In mild cases, these interventions may be curative, but in more severe cases, these procedures are palliative and should be performed in conjunction with more permanent solutions, such as chemical or surgical matricectomy (3,4,7). The ultimate goal of all treatment is to alleviate the nail spicule impaction and prevent recurrences, which will subject the patient to multiple painful surgical procedures. Despite extensive experience and literature on management approaches, much disagreement and therefore variability exists among practitioners (6). Regardless of the management employed, all patients should be instructed on proper foot hygiene, horizontal nail trimming, and avoidance of tight-fitting shoes (10).
Equipment
Digital block anesthesia
1% or 2% lidocaine without epinephrine
Syringe with 25- or 27-gauge needle
Digital tourniquet, quarter-inch Penrose drain
Povidone-iodine or antiseptic cleanser
Sterile gauze 4″× 4″
Sterile cotton or petrolatum gauze
Isopropyl alcohol or collodion
Scalpel blade, No. 11
Nail cutter or splitter
Hemostat, small
Antibacterial ointment
Nail file, small
Suture material for wedge resection
Silver nitrate sticks
Mini-curette
Procedures
Nonsurgical Treatment
Mild to moderate lesions (minimal to moderate pain, erythema, no discharge) can be managed conservatively (4,7,9,11). This is the most frequently used management approach to stage I lesions (4).
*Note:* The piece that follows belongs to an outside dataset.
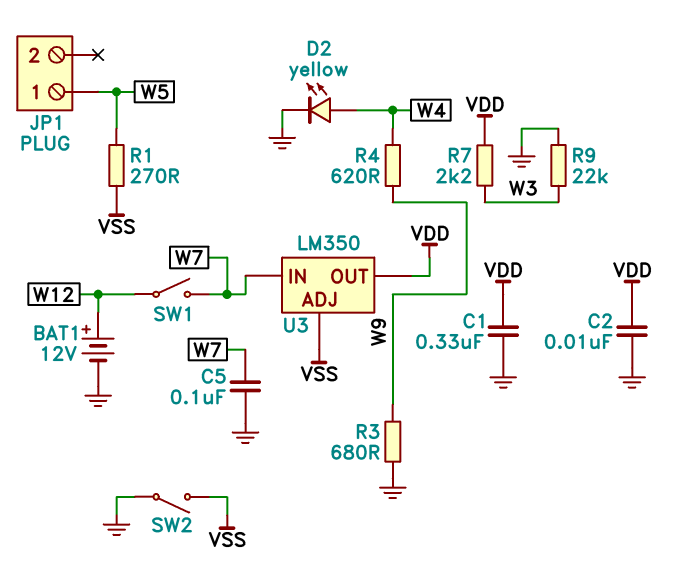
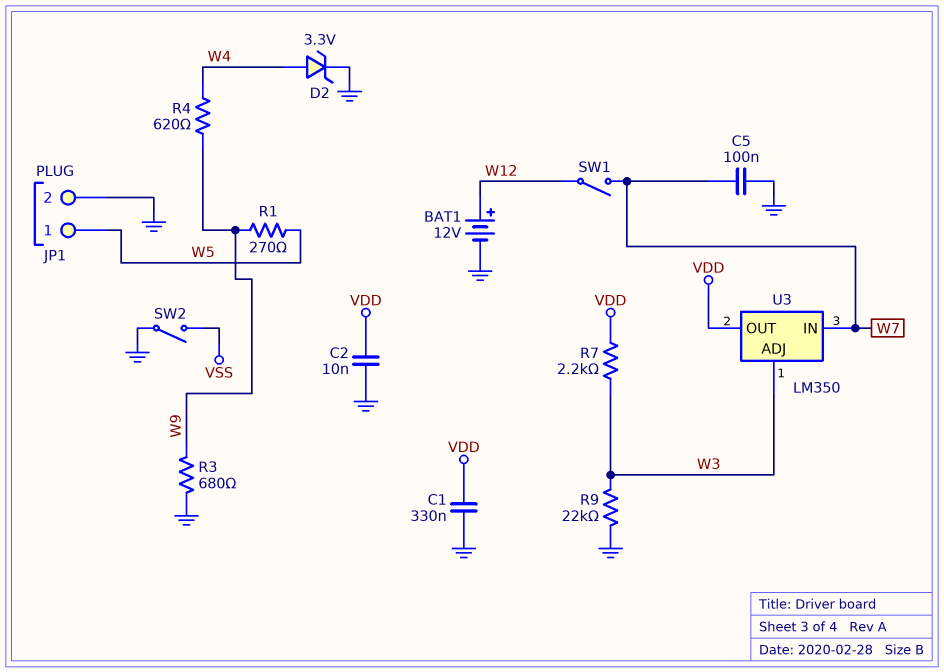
D2: LED yellow (A W4, K GND) -> zener 3.3V (A W4, K GND)
JP1 pin 2: none -> GND
R1: 270 (VSS, W5) -> 270 (W5, W9)
U3 pin ADJ: VSS -> W3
Manipulation of an exquisitely tender ingrown toenail often requires a digital nerve block (Chapter 35). Use of topical local anesthetic cream such as EMLA prior to digital nerve block for ingrown toenail surgery was not shown to provide clinical benefit in one study (12). However, many practitioners continue to use it prior to the digital nerve block until more definite data exist. Bleeding may be minimized by applying a digital tourniquet before any procedure. A mini-curette can then be used to remove any visible debris or nail spurs. If the nail is curved to form a central peak, the central portion of the nail surface may be filed down until the nail bed matrix is visible through the thinned nail, which allows for release of the curvature pressure. The affected nail edge is then grasped with a hemostat and lifted out of the nail groove by rotating away from the nail fold (Fig. 117.2). The nail plate must be handled with care to avoid fracturing it. Debris is again removed by curettage, and granulation tissue may be ablated via application of a silver nitrate stick for no longer than 1 minute. A small piece of cotton soaked in alcohol or petrolatum gauze is then firmly packed under the nail edge. The patient may replace the alcohol-soaked swab daily. Another similar approach is to pack a wisp of cotton under the nail edge and soak it with collodion. This may remain in place for 3 to 6 weeks and then should be replaced until the nail grows beyond the distal aspect of the nail fold. The patient must be instructed to follow strict foot hygiene habits consisting of warm water soaks of the affected toe, trimming of the nail transversely as it grows, and wearing of loose-fitting footwear. This procedure, with good patient compliance, is associated with a success rate as high as 96% in patients with stage I and mild stage II disease (3,13,14,15,16,17,18).